Wednesday, April 22, 2009

Lies I've Believed

Lately I have been reflecting and working through certain lies and misconceptions I have bought in to over the last few years. Lies that I've believed as a Christian woman, and lies that I think many Christian women believe. This is not an attempt to debunk Paul's teachings that women should be quiet in the church (or argue with any scripture for that matter!), it is just my way of dealing with the way I think our church culture has perverted and manipulated certain scriptures and principles. I am merely speaking from my own experience, so feel free to disagree.

Lie #1:

To have a
gentle and quiet spirit, a woman should be practically mute. Strong personalities and women that are boisterous or outgoing are not walking fully in the light, or they are not as holy as those women that tend to keep to themselves.

Let me start by saying that I understand and recognize the importance of using discretion when choosing what you are going to say. Proverbs 13:3 says that, "Whoever guards his mouth preserves his life; he who opens wide his lips comes to ruin", so there is a clear Biblical call to use wisdom and good judgment when choosing what to say and when to say it.
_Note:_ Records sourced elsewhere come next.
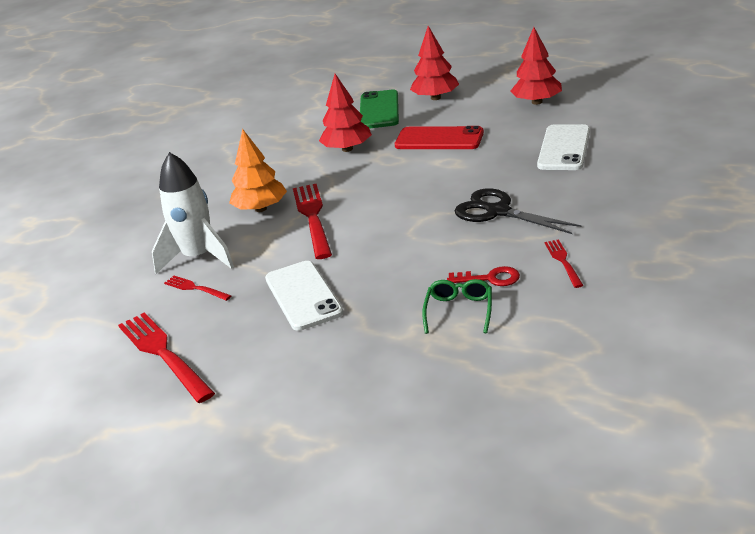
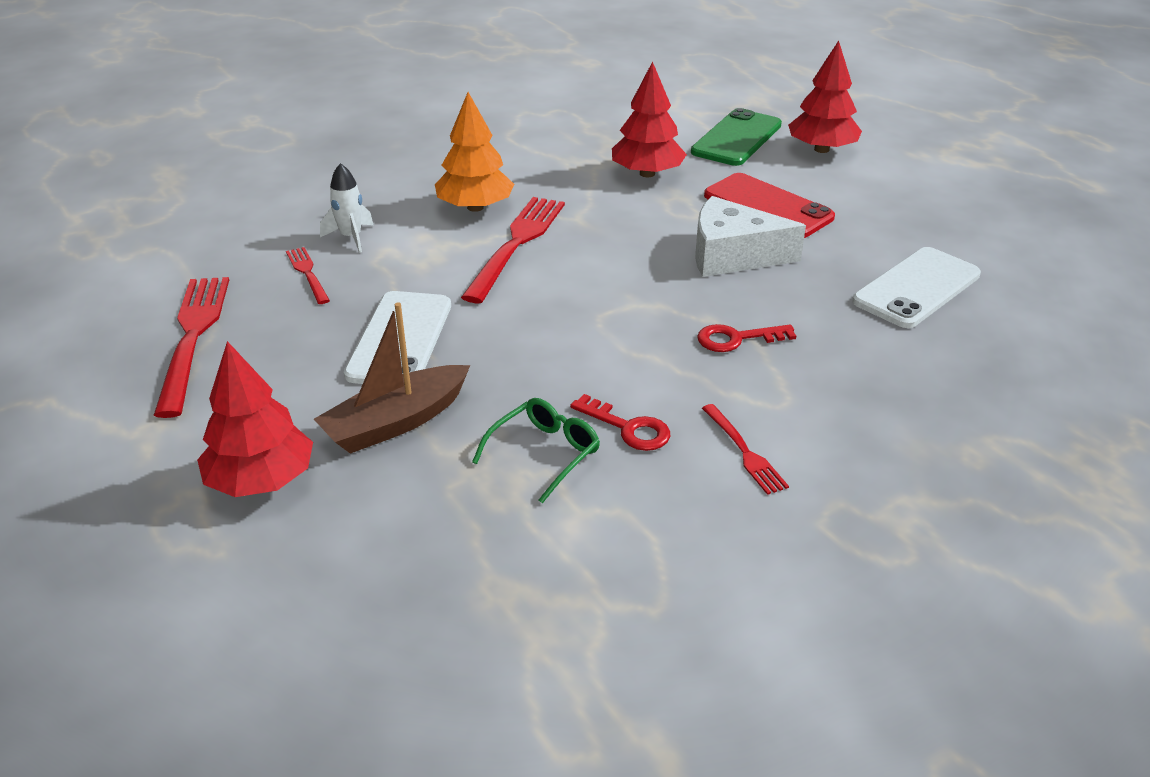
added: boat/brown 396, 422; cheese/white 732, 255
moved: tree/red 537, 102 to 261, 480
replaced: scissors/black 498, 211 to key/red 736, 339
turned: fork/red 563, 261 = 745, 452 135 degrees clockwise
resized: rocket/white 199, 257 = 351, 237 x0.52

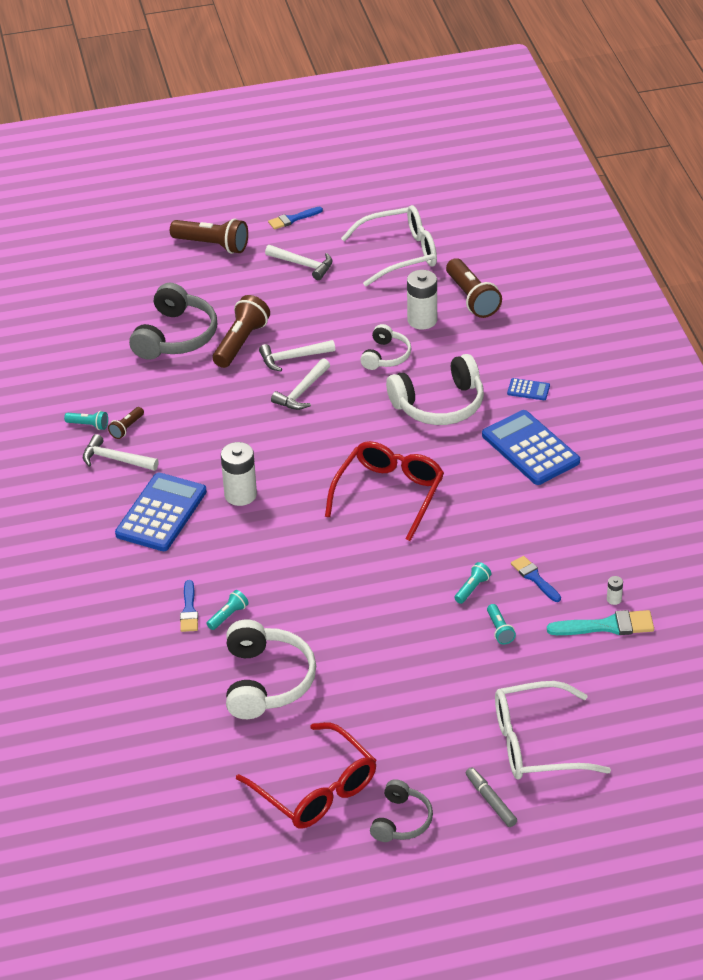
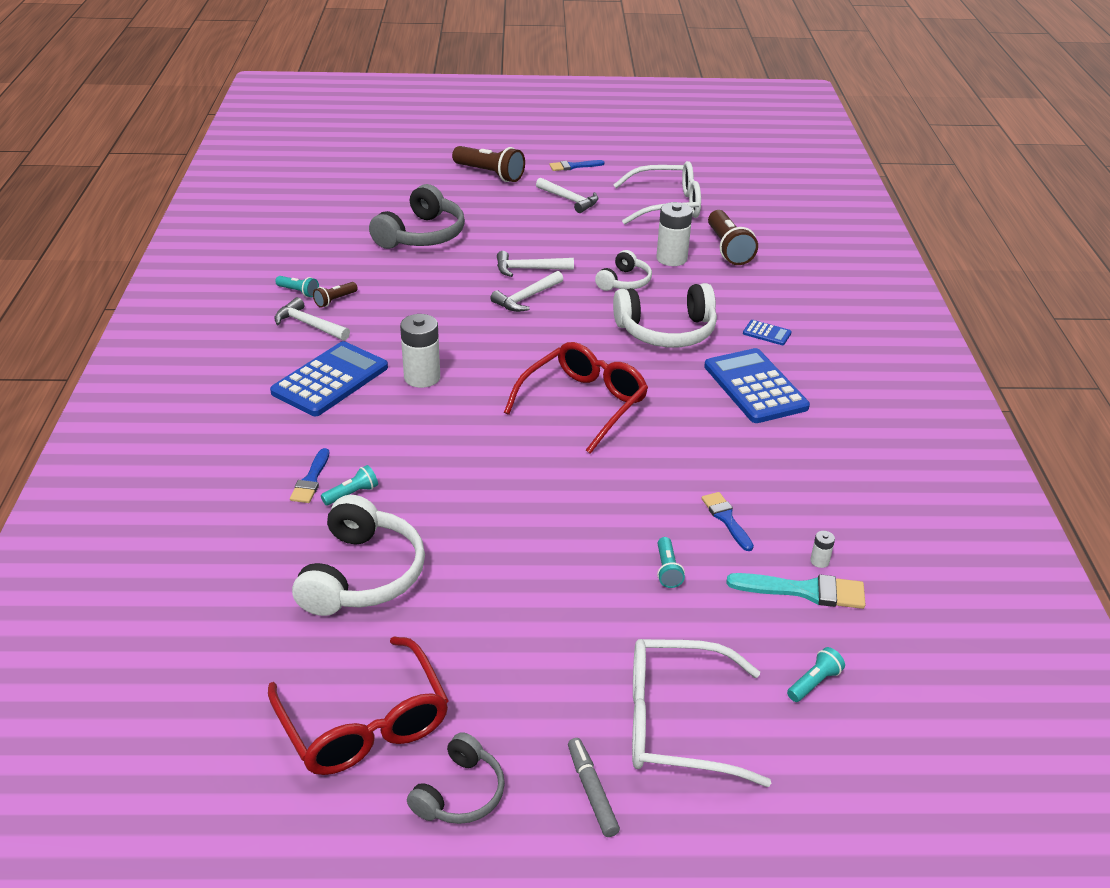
removed: flashlight/brown 241, 342
moved: flashlight/turquoise 472, 588 to 814, 683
However, what I think this has been turned in to is a scale with which to measure a woman based on her personality. In other words, women that are outgoing or talkative must be falling short in this area. I realize this might not be as common of a belief as I think it is, but it is something that has bothered me for some time. Why should a Christian woman be looked upon as inadequate or unwise simply because she is spirited? Sure, there is an extra responsibility that comes with an eagerness to talk, but wasn't this woman's personality shaped and molded by her Creator? Or on the other end of the scale, why should a quiet, reserved woman be put on a pedestal simply because of her quietness?

Women, like men, are endowed by our Creator with certain characteristics and gifts. I believe that even though culture and society can have a negative impact and shape certain (sinful and unbiblical) qualities in us, we are first and foremost the craftsmanship of God. He has equipped and prepared everyone in unique ways, and it is in these differences and similarities that the Body is made complete.


Lie #2:

Modesty is centered around a list of rules and regulations (as opposed to a pursuit of holiness).
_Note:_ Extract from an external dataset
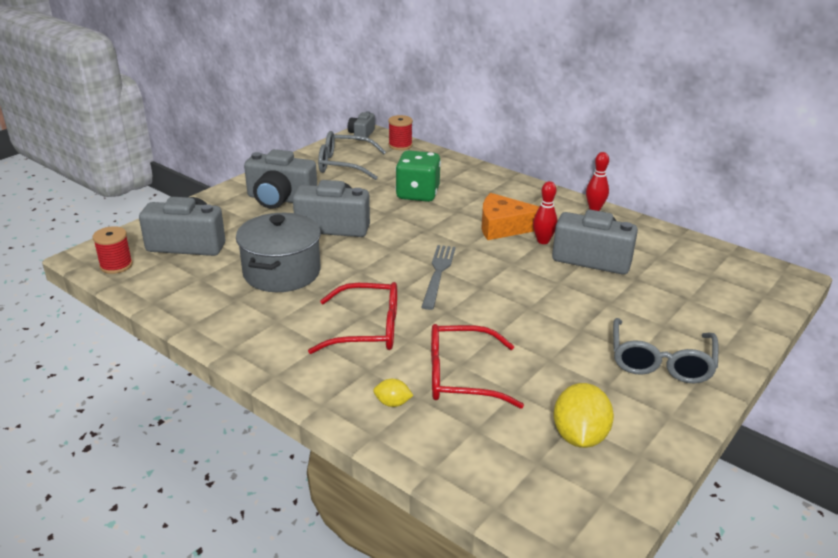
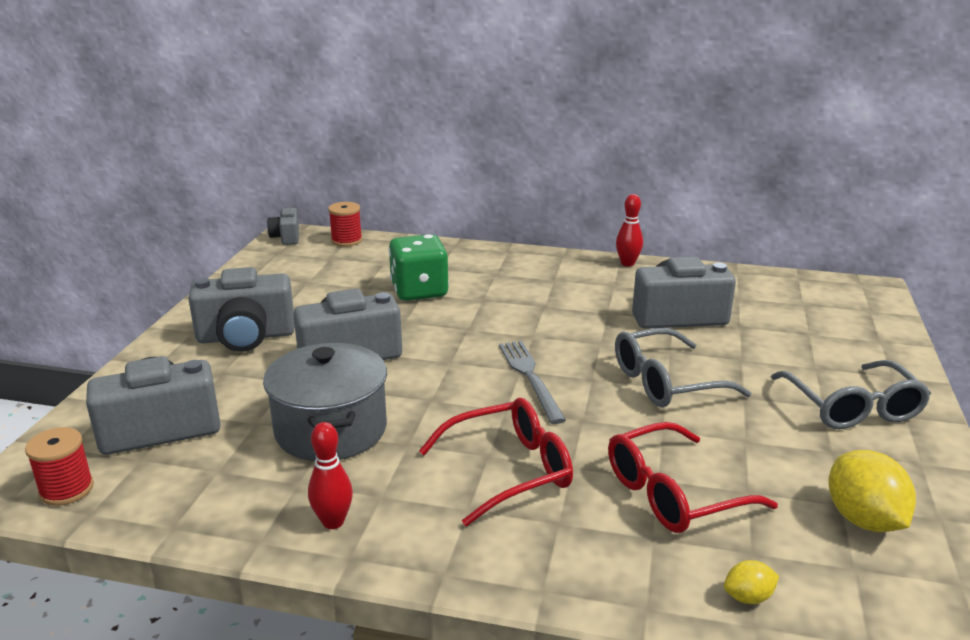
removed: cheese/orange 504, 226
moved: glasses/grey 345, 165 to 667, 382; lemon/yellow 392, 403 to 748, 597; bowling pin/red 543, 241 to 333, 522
This is just another form of legalism, and I am just as guilty (if not more so) than everyone else that has viewed modesty in this way. I'm going to go out on a limb and say that most girls find the issue of modesty a controversial and fuzzy topic. Personally, I grew up being taught that it was my responsibility to control the thoughts (and lust) of the men and boys around me based on how I was presenting my body. That is an enormous responsibility, and one that I don't believe to be fully Biblical. I do believe that Christian women have a responsibility to their Christian brothers to help guard their hearts from lust and temptation...but it is impossible for a woman to know or control someone else's thoughts.

This is where I believe legalism steps in. It is so easy to think "well as long as my shorts are this long" or "no body part is overly exposed, so I should be ok". But that is not what the Bible calls us to do. There is a reason that there isn't a concrete list of do's and don'ts in terms of modesty, it's because it is so much more than a list of rules! This is a lesson I'm still learning and something I pray God continues to affirm in me, I just think it's extremely important that Christian girls (and women) learn that modesty starts in the heart and our clothing is just an outpouring of that.